Tag: bash

April 2, 2025

Linux Disk Utilization (du) Without Mount Points or /proc

I frequently use du -sh to determine what is using all the space on my Linux box … but mounting a data volume makes that simple command really suck (also, the mount point isn’t the problem for my local storage!). And all the /proc errors are just annoying — so pass in exclusions!

du -sh --exclude='/mnt/*' --exclude='/proc/*' /*

November 26, 2024

Quick sed For Sanitizing Config Files

When sending configuration files to other people for reference, I like to redact any credential-type information … endpoints that allow you to post data without creds, auth configs, etc. Sometimes I replace the string with REDACTED and sometimes I just drop the line completely.
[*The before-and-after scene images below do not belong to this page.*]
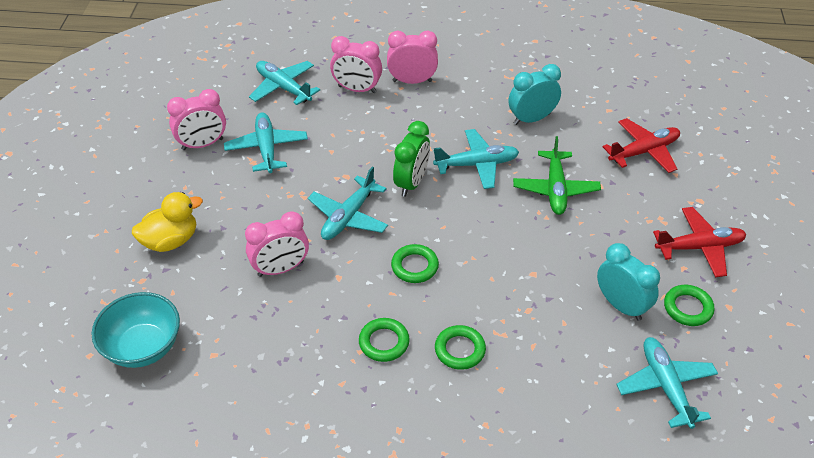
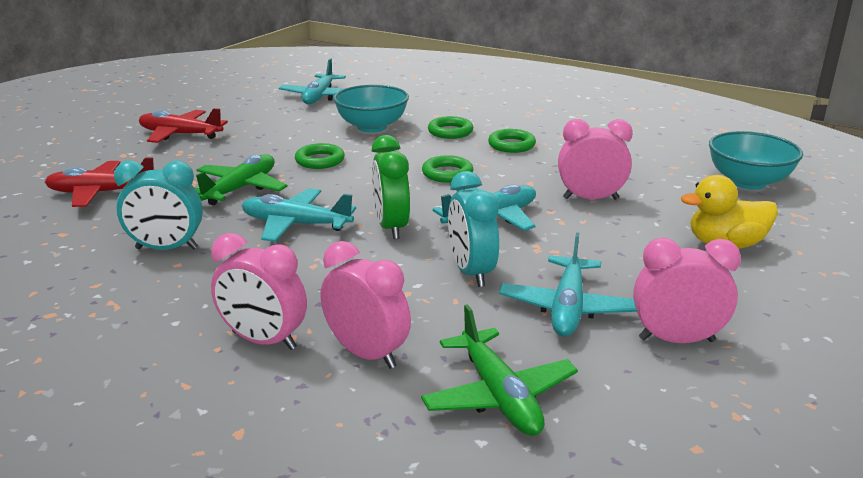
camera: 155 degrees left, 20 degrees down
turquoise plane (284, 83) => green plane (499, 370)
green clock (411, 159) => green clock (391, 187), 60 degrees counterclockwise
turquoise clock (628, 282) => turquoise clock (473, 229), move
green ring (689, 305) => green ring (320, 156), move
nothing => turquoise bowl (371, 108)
Make a copy of the config files elsewhere, then run sed


# Retain parameter but replace value with REDACTED
sed -i 's|http_post_url: "https://.*"|post_url: "REDACTED"|' *.yaml

# Remove line from config
sed -i '/authorization: Basic/d' *.yaml

August 1, 2024

Docker Registry: Listing Images and Timestamps

I wanted a quick way to verify that Docker images have actually been pushed to the registry … I’m using Distribution, and only wanted to report on images that start with sample (because the repository is shared & I don’t want to read through the very long list of other people’s images)

#!/bin/bash

registry="registryhost.example.net:5443"
authHeader="Authorization: Basic AUTHSTRINGHERE"

# List all repositories
repositories=$(curl -s -H "$authHeader" https://$registry/v2/_catalog | jq -r '.repositories[]')

for repo in $repositories; do
  # Check if the repository name starts with "npm"
  if [[ $repo == sample* ]]; then

    # List all tags for the repository
    tags=$(curl -s -H "$authHeader" https://$registry/v2/$repo/tags/list | jq -r '.tags[]')

    for tag in $tags; do

      # Get the manifest for the tag
      manifest=$(curl -s -H "$authHeader" -H "Accept: application/vnd.docker.distribution.manifest.v2+json" https://$registry/v2/$repo/manifests/$tag)

      # Extract the digest for the config
      configDigest=$(echo $manifest | jq -r '.config.digest')

      # Get the config blob
      configBlob=$(curl -s -H "$authHeader" https://$registry/v2/$repo/blobs/$configDigest)

      # Extract the last modified date from the config history
      lastModifiedDate=$(echo $configBlob | jq -r '[.history[].created] | max')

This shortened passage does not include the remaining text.